Antimicrobial peptides, called bacteriocin, are also produced by various bacterial species, specifically lactic acid bacteria, and show antimicrobial activities against various microorganisms such as bacteria and fungi. They are genetically encoded factors and do not have a toxic effect on eukaryotic cells. One of the best-known is nisin, produced by Lactococcus lactis. Nisin belongs to the group of lantibiotics (lanthionine-containing peptide antibiotics)—polypeptide antibiotics that contain the unusual sulfur-amino acids lanthionine and β-methyl-lanthionine. This bacteriocin exhibits antibacterial activity against a wide range of Gram-positive bacteria; Gram-negative bacteria are not susceptible to nisin due to the impermeability of the OM [195]. The mechanism of nisin action is associated with its interaction with lipid II and the blocking of peptidoglycan synthesis. For over 40 years, nisin has been used as a preservative in food production. There are also other bacteriocins with an effect similar to antibiotics, such as garvicine A (inhibiting septum formation) or microcin (blocking transcription and replication in target cells) [196].

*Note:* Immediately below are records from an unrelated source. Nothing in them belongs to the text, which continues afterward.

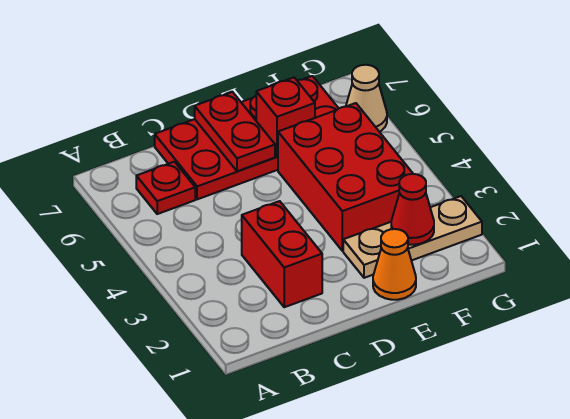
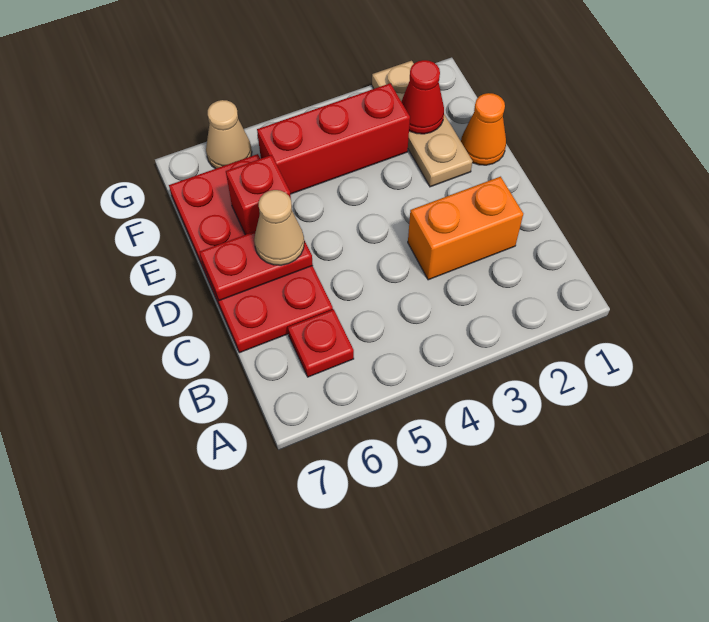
red brick C2:C3 level 1 -> orange brick C2:C3 level 1
none -> tan cone D6 level 3
red brick E3:F5 level 1 -> red brick F3:F5 level 1

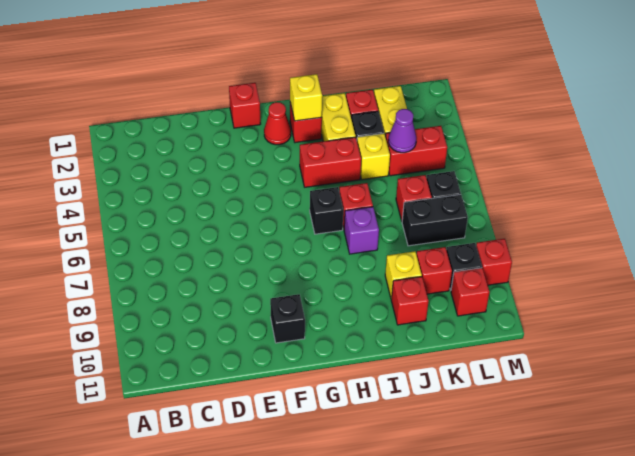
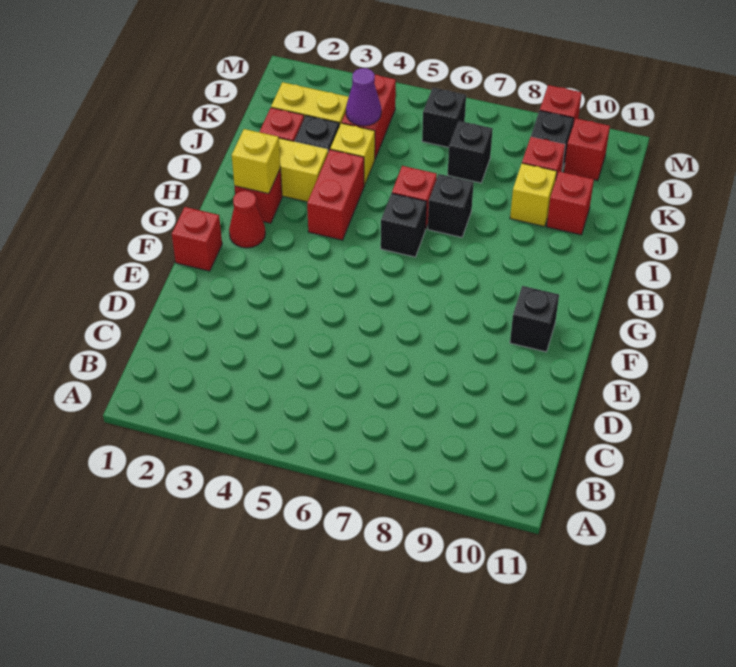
purple brick I7 level 1 -> black brick I7 level 1
red brick K6 level 1 -> none
black brick K7:L7 level 1 -> black brick K7 level 1

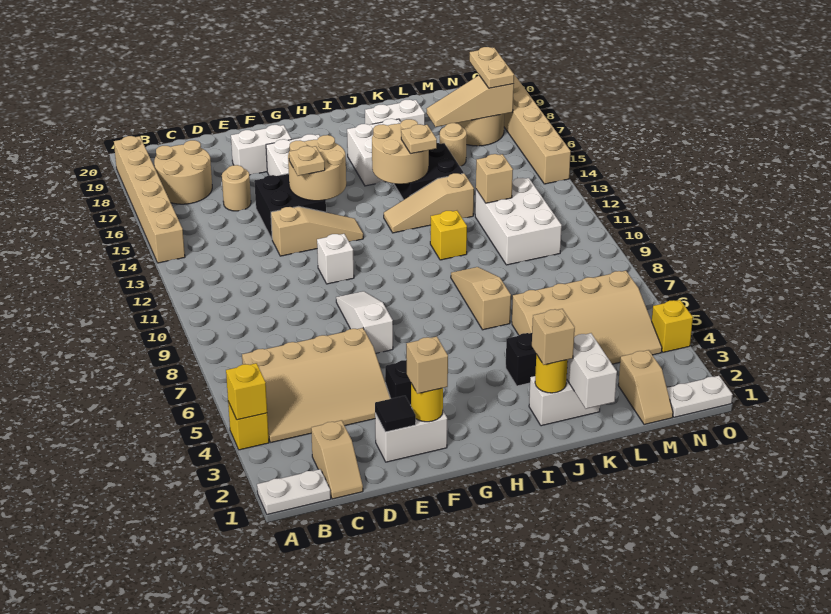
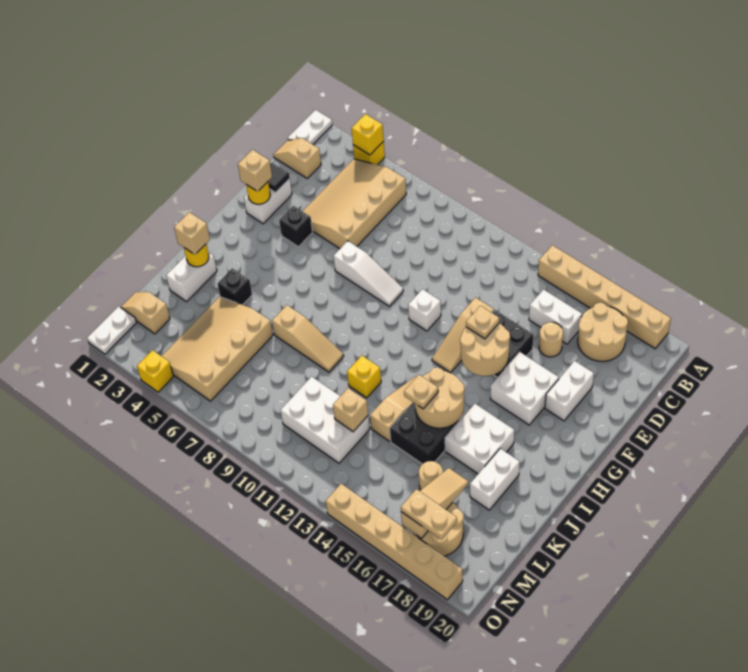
white brick K1:K2 level 2 -> white brick C15:C16 level 1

As with traditional antibiotics, resistance to AMPs is also observed, although it is much less common [197]. Many pathogenic strains show a reduced susceptibility to AMPs based on constitutive and inducible resistance. For example, the major human antibacterial peptide LL-37 is degraded and inactivated by proteinases produced by the significant human pathogens P. aeruginosa (elastase), E. faecalis (gelatinase), Proteus mirabilis (metalloproteinase) and Streptococcus pyogenes (cysteine proteinase) [198]. Gram-positive bacteria have developed several strategies to prevent the binding of AMPs to the cell membrane, such as D-alanylation of lipoteichoic acids, the addition of L-lysine to the phosphatidylglycerol (lysinylation), the glycosylation of the wall teichoic acids or the deacetylation of the N-acetylmuramic acid [199]. Moreover, it has been shown that in Gram-negative bacteria, exposition to AMPs activates the PhoP-PhoQ (PhoPQ) system, which is responsible for remodeling the bacterial cell surface by modifying LPS molecules with aminoarabinose. Such a modification decreases the LPS net negative charge [200]. In a biofilm, alginate, an anionic extracellular polysaccharide, acts as a diffusion barrier to positively-charged antimicrobial peptides [201].

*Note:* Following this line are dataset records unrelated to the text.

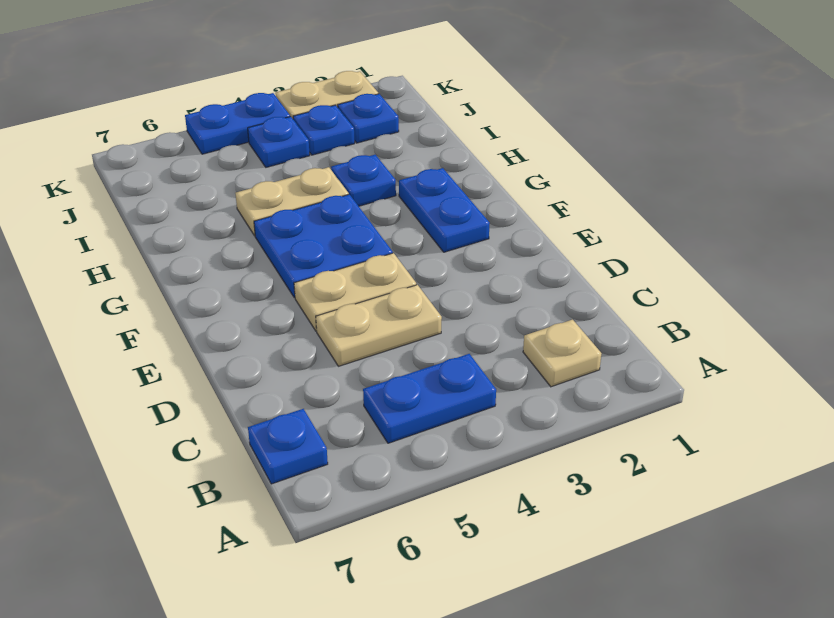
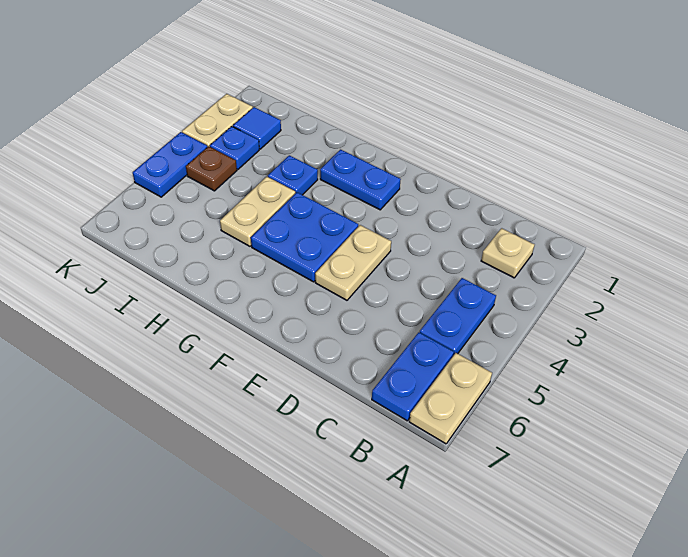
blue plate B7 level 1 -> blue plate B6:B7 level 1
tan plate D4:D5 level 1 -> tan plate A6:A7 level 1
blue plate J2 level 1 -> blue tile J2 level 1
blue plate J4 level 1 -> brown plate J4 level 1

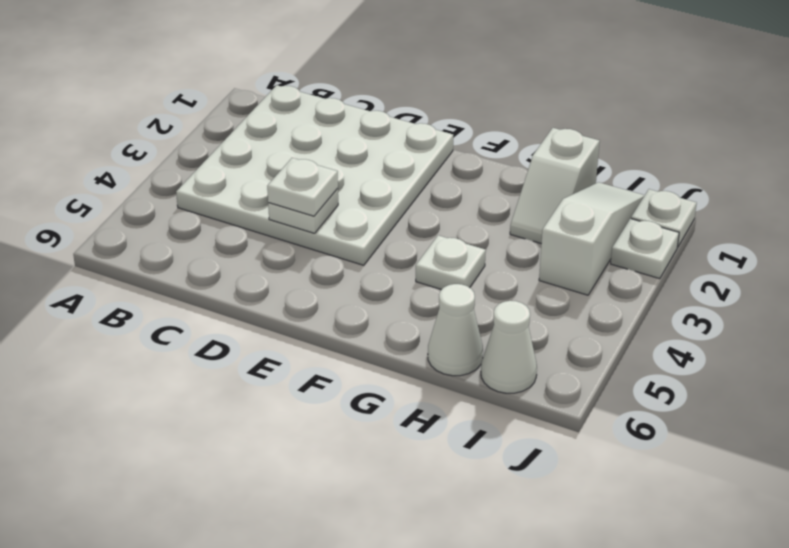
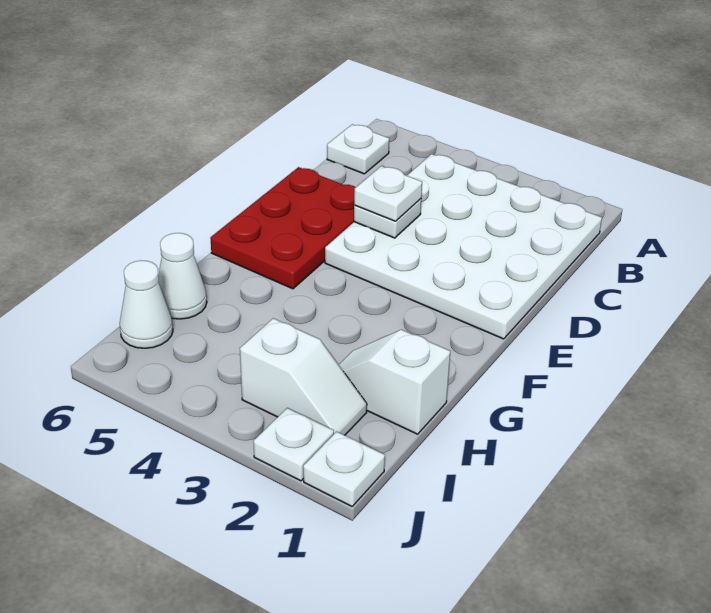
none -> red plate D5:F6 level 1
white plate G4 level 1 -> white plate B6 level 1
white slope I1:I3 level 1 top 3 -> white slope I2:I3 level 1 top 3

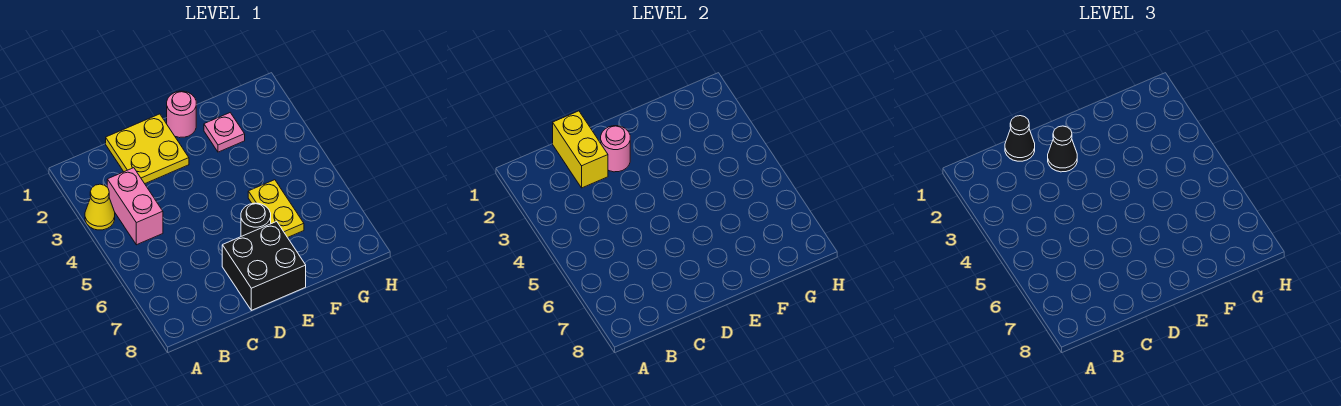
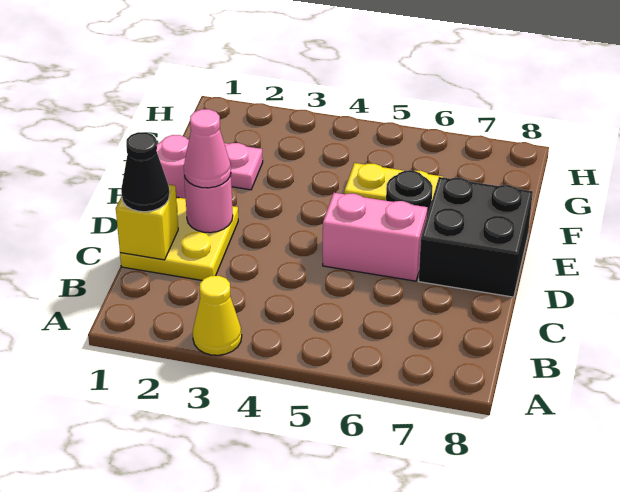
pink brick B3:B4 level 1 -> pink brick D5:D6 level 1
yellow brick C1:C2 level 2 -> yellow brick C1 level 2
black cone D2 level 3 -> pink cone D2 level 3

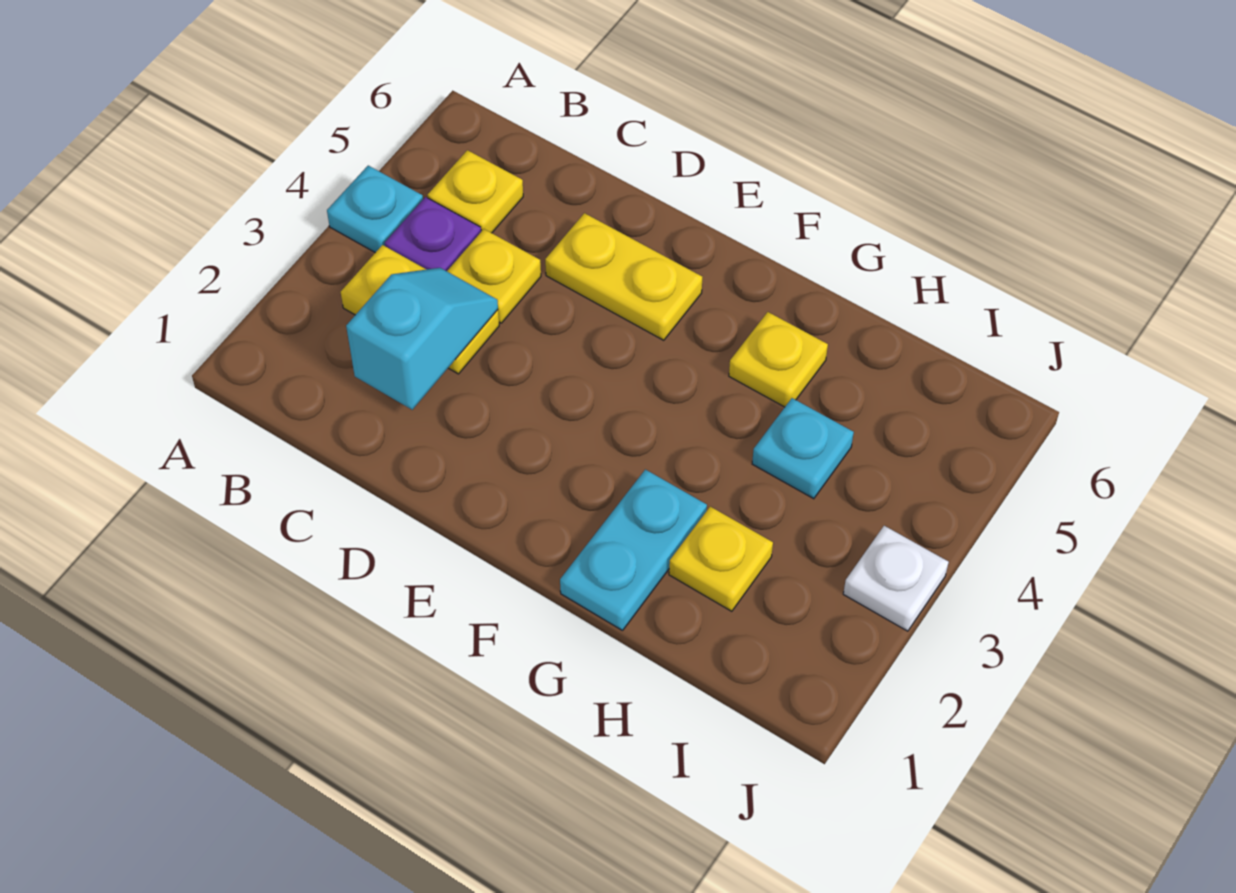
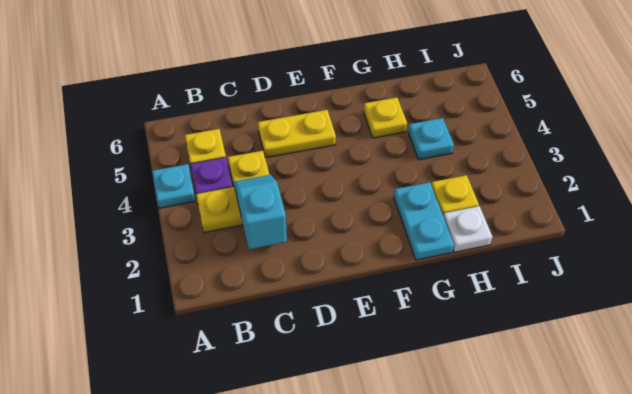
white plate J3 level 1 -> white plate H1 level 1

Efficacy of AMPs against Persistent Bacteria and Biofilm

Despite the differences in structures and sequences between various AMPs, the bactericidal effect of most of them is associated with membrane damage; thus, they are also effective against metabolically-inactive cells and seem to be a promising agent against persister cells and biofilm formation [178,196].

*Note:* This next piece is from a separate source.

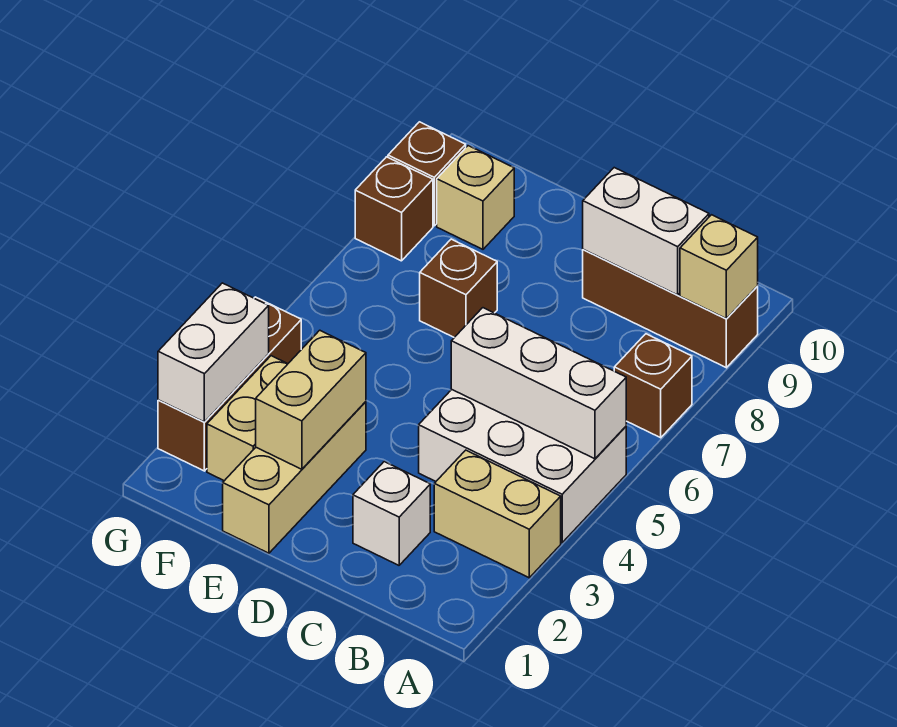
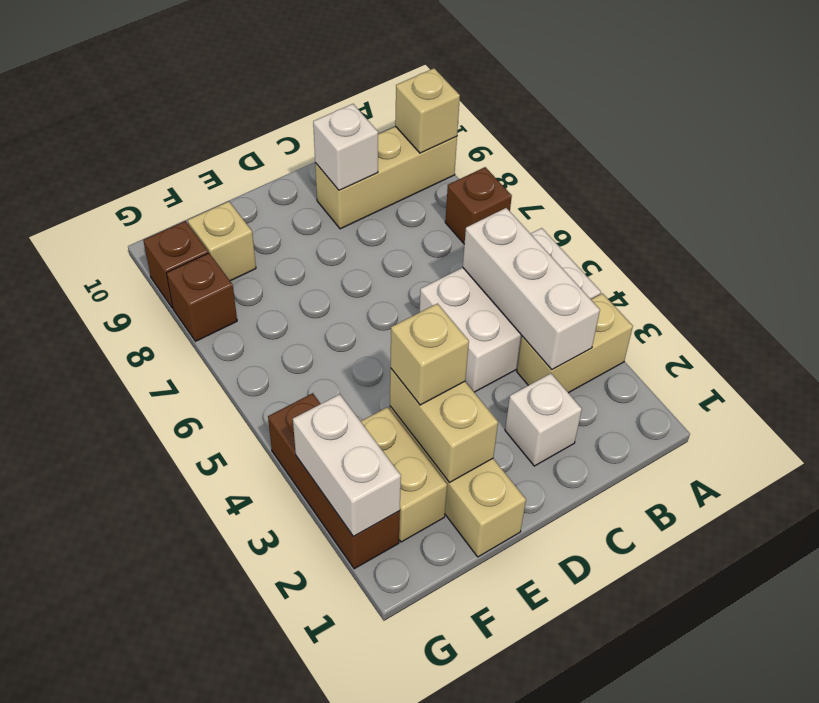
white brick A5:C5 level 2 -> white brick B3:B5 level 2
brown brick A9:C9 level 1 -> tan brick A9:C9 level 1
white brick B9:C9 level 2 -> white brick C9 level 2
none -> tan brick E3 level 3
brown brick E7 level 1 -> none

De Breij et al. developed a panel of synthetic peptides derived from principal human cathelicidin LL-37 [202]. They found that one of them, SAAP-148 (a synthetic antimicrobial and antibiofilm peptide), killed multidrug-resistant S aureus and A. baumannii, prevented biofilm formation, decreased established biofilms biomass and eliminated persister cells. Such high SAAP-148 bactericidal activity, without resistance selection, has also been demonstrated during the treatment of skin wound infections in mice. Liu et al. used B. subtilis persisters to investigate their susceptibility to two synthetic cationic AMPs: SAAP-148 and TC-19 (derived from human thrombocidin-1) [203]. They reported that SAAP-148 and TC-19 rapidly killed B. subtillis vegetative and persister cells, causing an increased membrane permeability and changes in membrane fluidity; however, dormant B. subtilis spores were invulnerable to both the tested AMPs. It has been shown that another thrombocidin-based TC84 peptide, as well as the BP2 peptide (based on the LPS-binding domains of a bactericidal permeability-increasing protein), perturbed the inner membrane of B. subtillis germinated spores and, thus, affected the spore burst and the generation time [204].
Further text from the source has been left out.